È più o meno così che alcuni licei del nostro Paese vantano i propri
pregi e si fanno pubblicità. Quasi tutti gli studenti sono di
«nazionalità italiana» e nessuno è «diversamente abile», recita la
presentazione di un celebre liceo romano. Subito dopo aver ricordato la
propria «fama» e il proprio «prestigio». Come se ci fosse un legame di
causa-effetto tra il colore della pelle e la fama, il prestigio e
l’assenza di handicap — che poi sarebbe interessante capire come viene
valutato il livello di abilità: li si mette tutti in fila, questi
alunni, e li si fa correre, leggere, parlare, mangiare? È più o meno
abile una ragazzina anoressica o bulimica?
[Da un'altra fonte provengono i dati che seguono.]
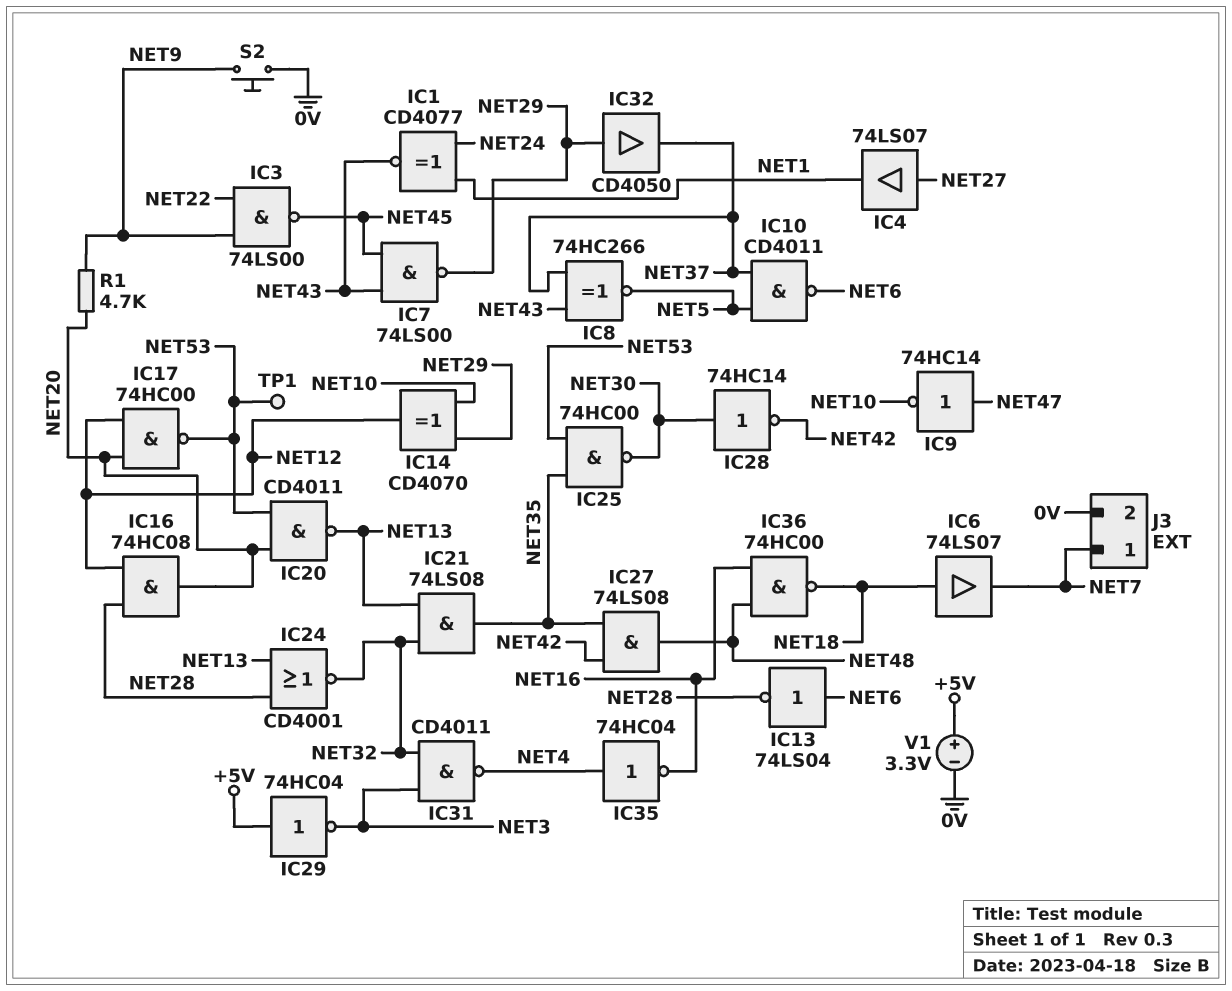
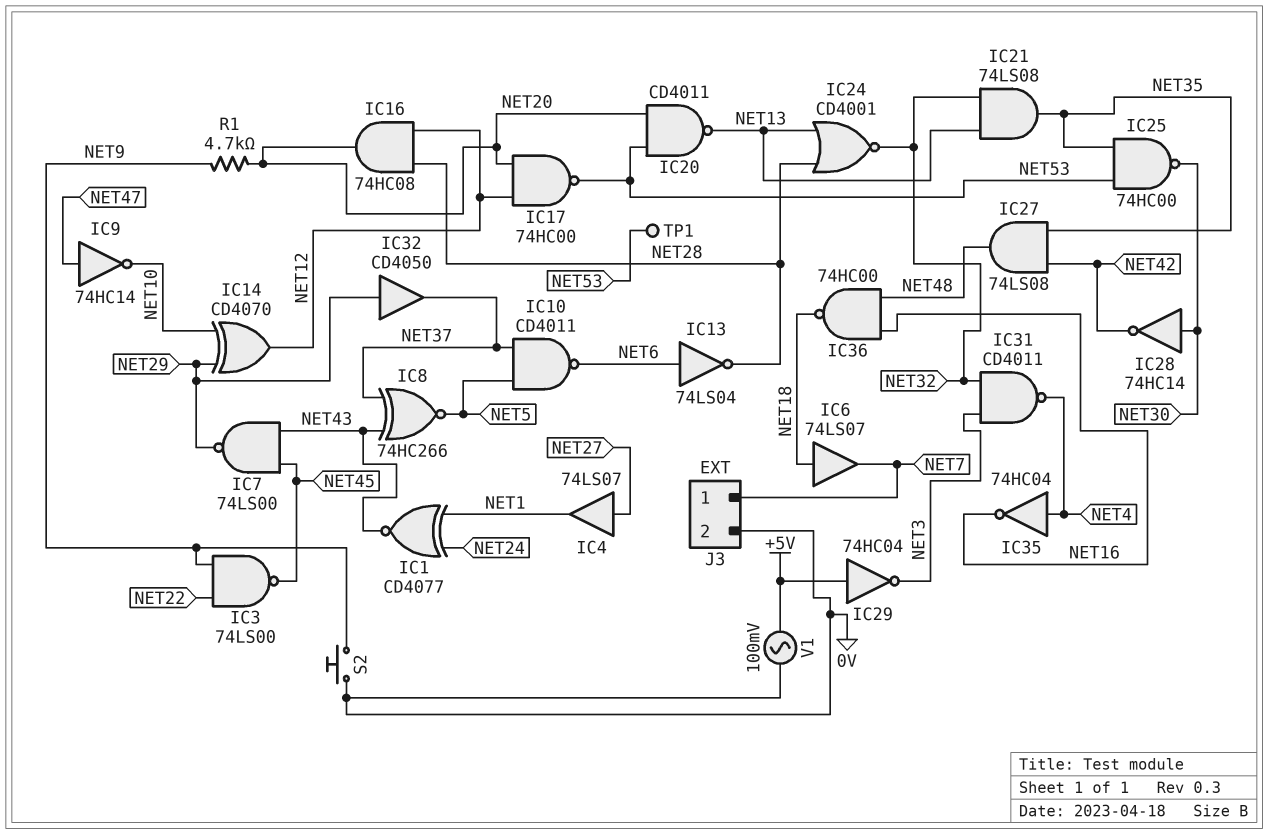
V1: 3.3V (plus +5V, minus 0V) -> AC 100mV (+5V, 0V)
Spesso sono le più brave
della classe, ma stando al Dsm, il manuale diagnostico dei disturbi
mentali, anche loro, in fondo, dovrebbero essere considerate
diversamente abili, e non ammesse, quindi, in un liceo così prestigioso.
Come se l’apprendimento fosse ostacolato dalle “differenze”, e la
parola d’ordine della contemporaneità fosse l’esclusione di tutti coloro
che potrebbero contaminare la purezza della stirpe.
Dev’essere lo
spirito dei tempi, ormai malato di conformismo, ad aver ispirato
presidi, insegnanti, direttori o chiunque abbia ideato questi spot per
attirare genitori creduloni, e illuderli che il «processo di
apprendimento» possa veramente essere favorito dal “tra di noi”. Anche
se poi, in quel “tra di noi”, rischia di non esserci quasi nessuno, e
chi immagina che il proprio pargolo sia esente da ogni sorta di handicap
di strada da fare per capire l’esistenza ne ha ancora molta. Non solo,
infatti, ognuno di noi è “diversamente abile” rispetto a chiunque altro:
diverso, unico, speciale, sempre e comunque “altro” rispetto alle
aspettative altrui, “altro” pure rispetto a quello che vorrebbe essere.
Ma anche l’apprendimento è favorito dall’incontro con le differenze: per
imparare veramente c’è bisogno di uscire dal “tra di noi” e aprirsi
alle mille sfumature della vita; anche solo perché sono le differenze
che ci insegnano a comporre il puzzle complesso della realtà, a superare
gli ostacoli, a immaginare soluzioni alternative quando quelle più
scontate falliscono.
Certo, molti genitori cercano oggi di
rassicurarsi: preferiscono immaginare che i propri figli crescano al
riparo dalle difficoltà e non si mescolino con gli “altri”. Ma
apprendere significa confrontarsi con le cose vere della vita, e le cose
vere della vita, come scriveva Oscar Wilde, si incontrano. A cominciare
dalla scuola, appunto, quando si incontra un ragazzo nero o una ragazza
in sedia a rotelle, un compagno sordo-cieco o una compagna con disturbi
del comportamento alimentare, tanto nessuno ha tutto e nessuno è tutto.
La scuola dell’inclusione forse non è più di moda. Peccato.
Inutile, però, stupirsi poi del successo popolare del killer di Macerata.